Lavori per rimuovere l'amianto
Lavori per rimuovere l'amianto

Arese (Milano), 25 giugno 2019 - Tutti assolti anche in appello. Nessuna condanna per ex vertici ed ex manager di Fiat, Alfa Romeo e Lancia, imputati per una quindicina di casi di operai morti per forme tumorali provocate dall’esposizione all’ amianto negli stabilimenti dell’Alfa Romeo di Arese.

Ieri i giudici hanno confermato l’assoluzione decisa due anni fa in primo grado dal tribunale per l’ex ad Fiat Auto Paolo Cantarella, per l’ex presidente Fiat Giorgio Garuzzo, per l’ex presidente Lancia Industriale Pietro Fusaro e per altri due ex ad di Alfa Romeo. Ci vorranno tre mesi per conoscere le motivazioni della sentenza pronunciata dalla quinta Corte d’appello milanese presieduta da Monica Fagnoni. «Questa volta c’erano tutte le condizioni per arrivare a un verdetto di condanna. Ricorreremo in Cassazione, le cui ultime pronunce sono state a noi favorevoli», protesta l’avvocato Laura Mara, che assiste le parti civili Medicina democratica e Associazione italiana esposti amianto.

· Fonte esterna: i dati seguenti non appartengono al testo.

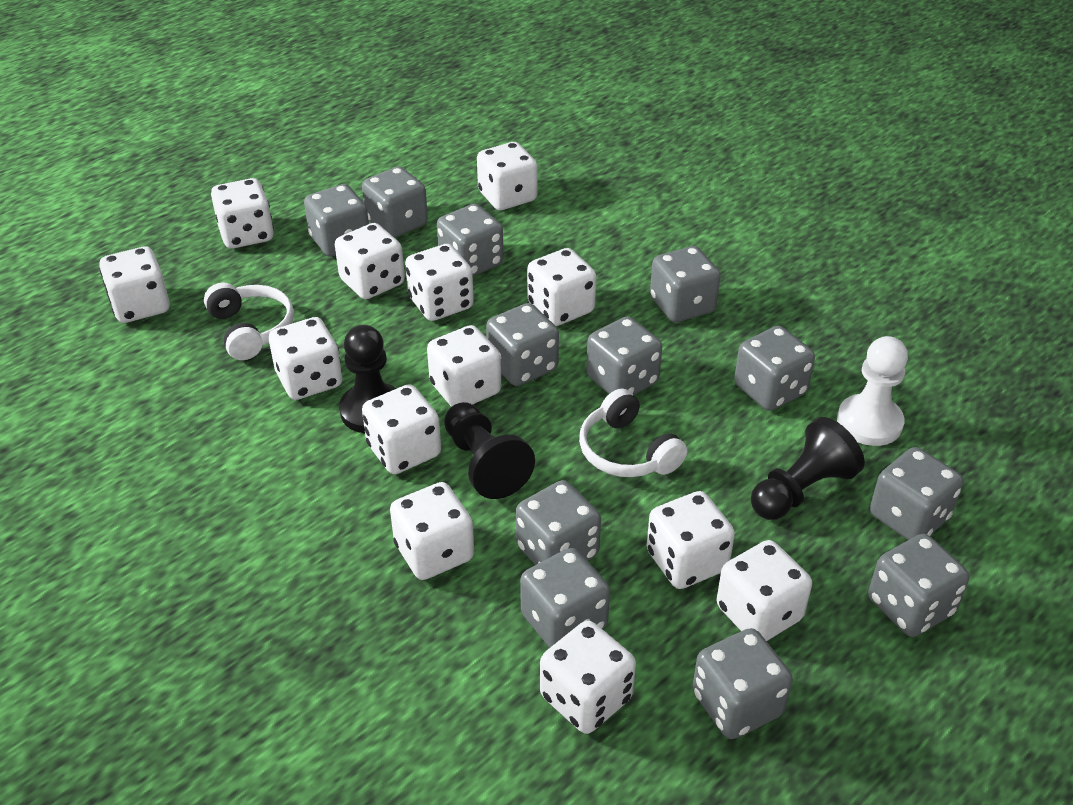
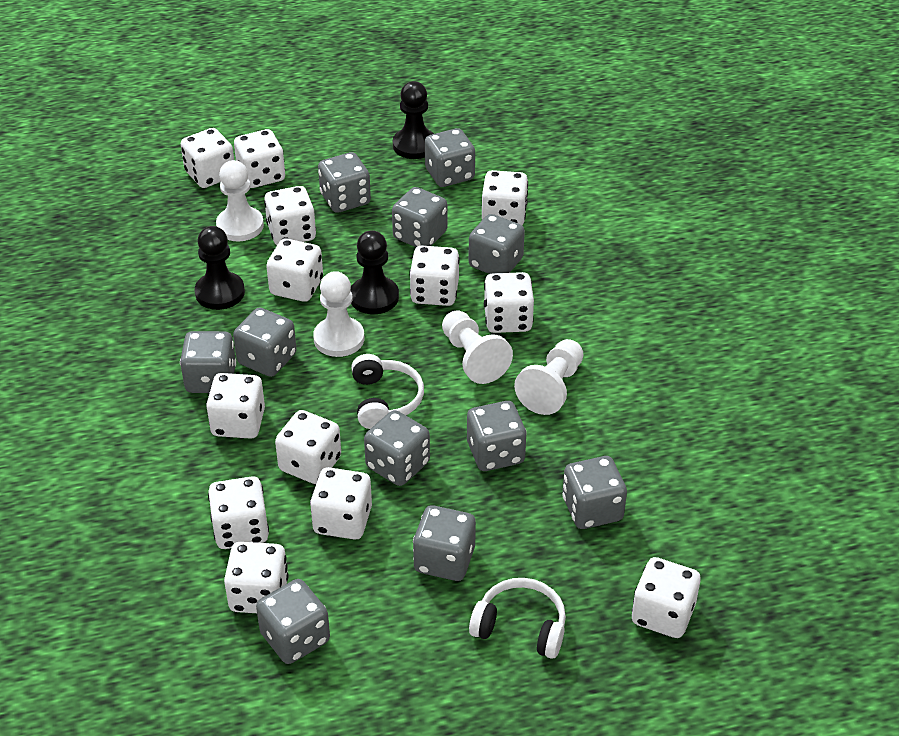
grey dice: 12 -> 11
white pawn: 1 -> 4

Nel dibattimento si erano costituite parti civili anche la Regione Lombardia, il comune di Arese e le famiglie di otto operai morti per l’esposizione all’amianto. Il sostituto pg Nicola Balice aveva chiesto condanne per gli ex manager fino a 8 anni di reclusione. Non è stato «possibile accertare» se l’amianto presente nello stabilimento dell’Alfa di Arese tra metà anni ’70 e metà anni ’90, «abbia causato, o concorso a causare, i decessi per tumore polmonare o mesotelioma pleurico dei 15 lavoratori che in quella fabbrica «hanno prestato per molti anni la loro attività, né a chi siano attribuibili tali decessi», si leggeva nelle motivazioni del verdetto di non colpevolezza pronunciato due anni fa dal tribunale in primo grado nei confronti degli stessi imputati accusati di omicidio colposo plurimo. Quei lavoratori, argomentava il giudice, sono stati esposti alla sostanza nociva non solo ad Arese, ma anche «in altre esperienze extralavorative, come Novara o Scaffidi, od occupazionali prima dell’assunzione in Alfa o in Fiat, e non si è potuto acclarare in alcun modo quanto ciascuno di essi abbia contratto irrimediabilmente e irreversibilmente la malattia, cioè quando si sia conclusa la fase di induzione non determinabile in termini di mesi o anni dalla prima esposizione».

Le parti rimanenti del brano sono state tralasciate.